Dobbiamo constatare con amarezza che a poco più di un mese dal Congresso fondativo del PDL si avverte un calo della tensione culturale, quasi vi fosse la certezza di un esito elettorale che prescinde e che va al di là dell’impegno, della mobilitazione, della partecipazione. La stessa campagna elettorale europea si va esaurendo in questo grigiore generale, sostanzialmente oscurata dai media, priva di un dibattito alto e quasi inesistente sul piano della volontà di partecipazione popolare. Eppure da quando il 2 dicembre 2006 si diede vita a quella grande manifestazione di popolo che ha segnato idealmente la nascita del PDL, gli elettori moderati chiedono di costruire un partito vero, aperto, ricco di partecipazione e di cultura politica, di formazione, di militanza.

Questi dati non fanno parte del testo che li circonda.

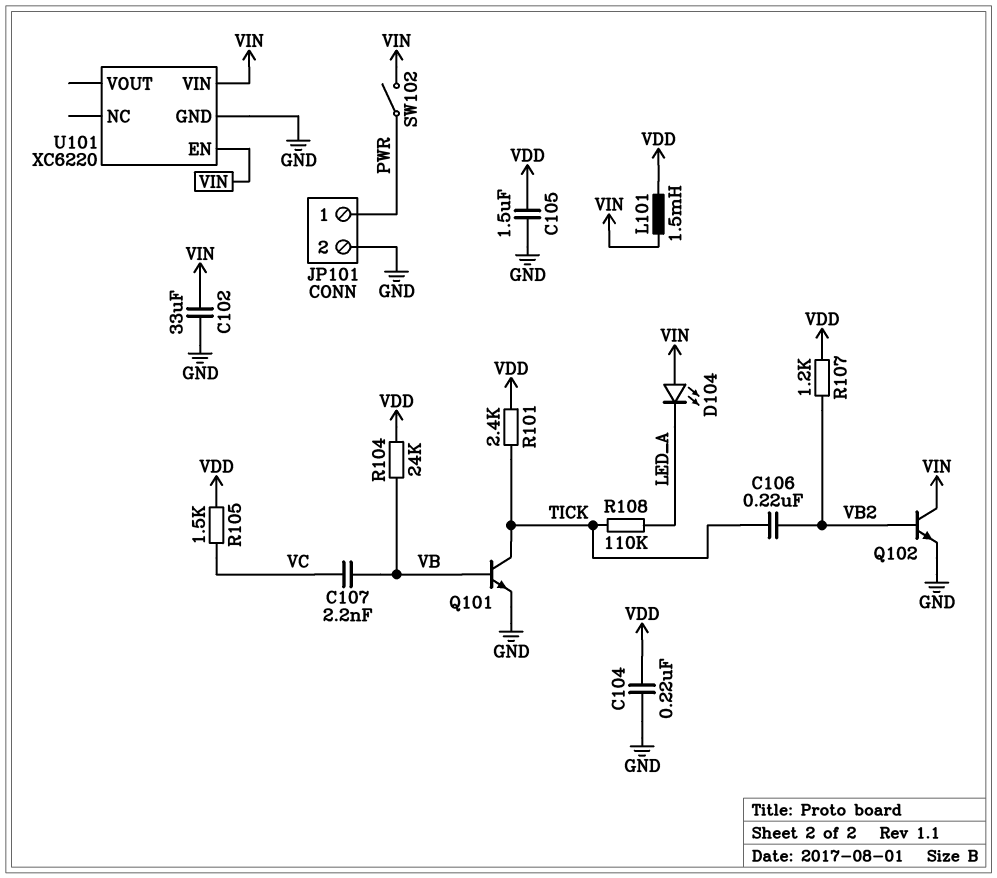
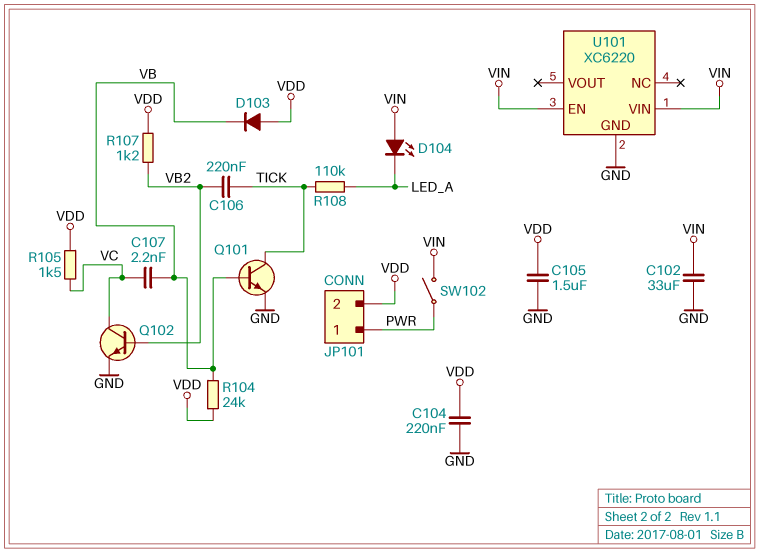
D103: none -> diode (A VDD, K VB)
JP101 pin 2: GND -> VDD
L101: 1.5mH (VDD, VIN) -> none
Q102: NPN (B VB2, C VIN, E GND) -> NPN (B VB2, C VC, E GND)
R101: 2.4k (TICK, VDD) -> none

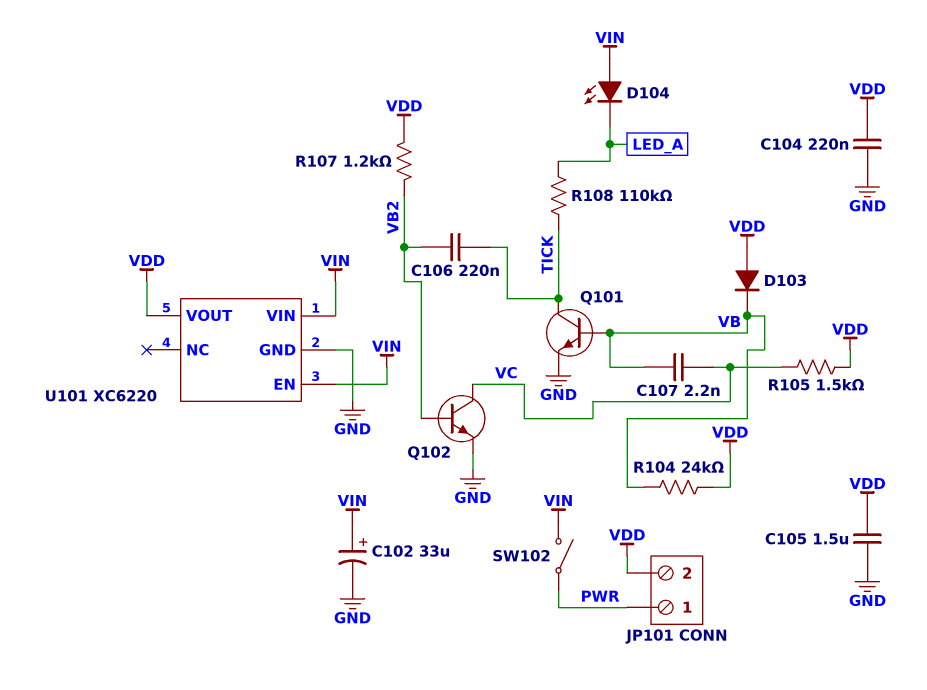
C102: 33uF (GND, VIN) -> 33uF (plus VIN, minus GND)
U101 pin VOUT: none -> VDD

Che offra occasioni di confronto e che sappia mantenere e rafforzare il vincolo con gli elettori

, evitando la deriva verso processi di burocratizzazione e di centralizzazione. Un grande partito invero, non può prescindere da una sua nitida, forte, solida, polarizzante identità. Deve sapersi radicare sul territorio, trasmettere il senso di appartenenza ai militanti e cioè la coscienza di essere soggetti attivi e non strumenti della costruzione di un futuro di valori, di ideali, di programmi. Un partito vero deve costituire il mezzo per selezionare classe dirigente, idee e cultura politica, nell’ambito di un disegno riformatore che tenda alla modernizzazione del paese ed alla costruzione di un modello vero di democrazia rappresentativa, nel solco segnato dai principi fondamentali che hanno ispirato la nostra Carta Costituzionale.

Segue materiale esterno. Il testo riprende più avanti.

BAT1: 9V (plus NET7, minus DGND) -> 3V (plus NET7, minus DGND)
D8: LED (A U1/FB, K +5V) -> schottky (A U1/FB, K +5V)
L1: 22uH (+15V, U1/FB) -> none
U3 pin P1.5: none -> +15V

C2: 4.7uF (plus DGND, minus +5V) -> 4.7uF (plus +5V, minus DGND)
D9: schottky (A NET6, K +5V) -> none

Non ho personale conoscenza di ciò che accade nelle altre realtà , ma registro che qui da noi il nuovo partito sta percorrendo contromano un’autostrada ed in queste condizioni di guida è facilmente prevedibile che non riuscirà a raggiungere la meta. Non c’è dibattito, non c’è partecipazione, non c’è cultura. O invertiamo subito la rotta o, prima di finire la corsa contro un autoarticolato, discutiamo, se necessario , anche la capacita’ di guida del conducente. E’ la democrazia, prima ancora che il futuro del PDL, che ce lo impone.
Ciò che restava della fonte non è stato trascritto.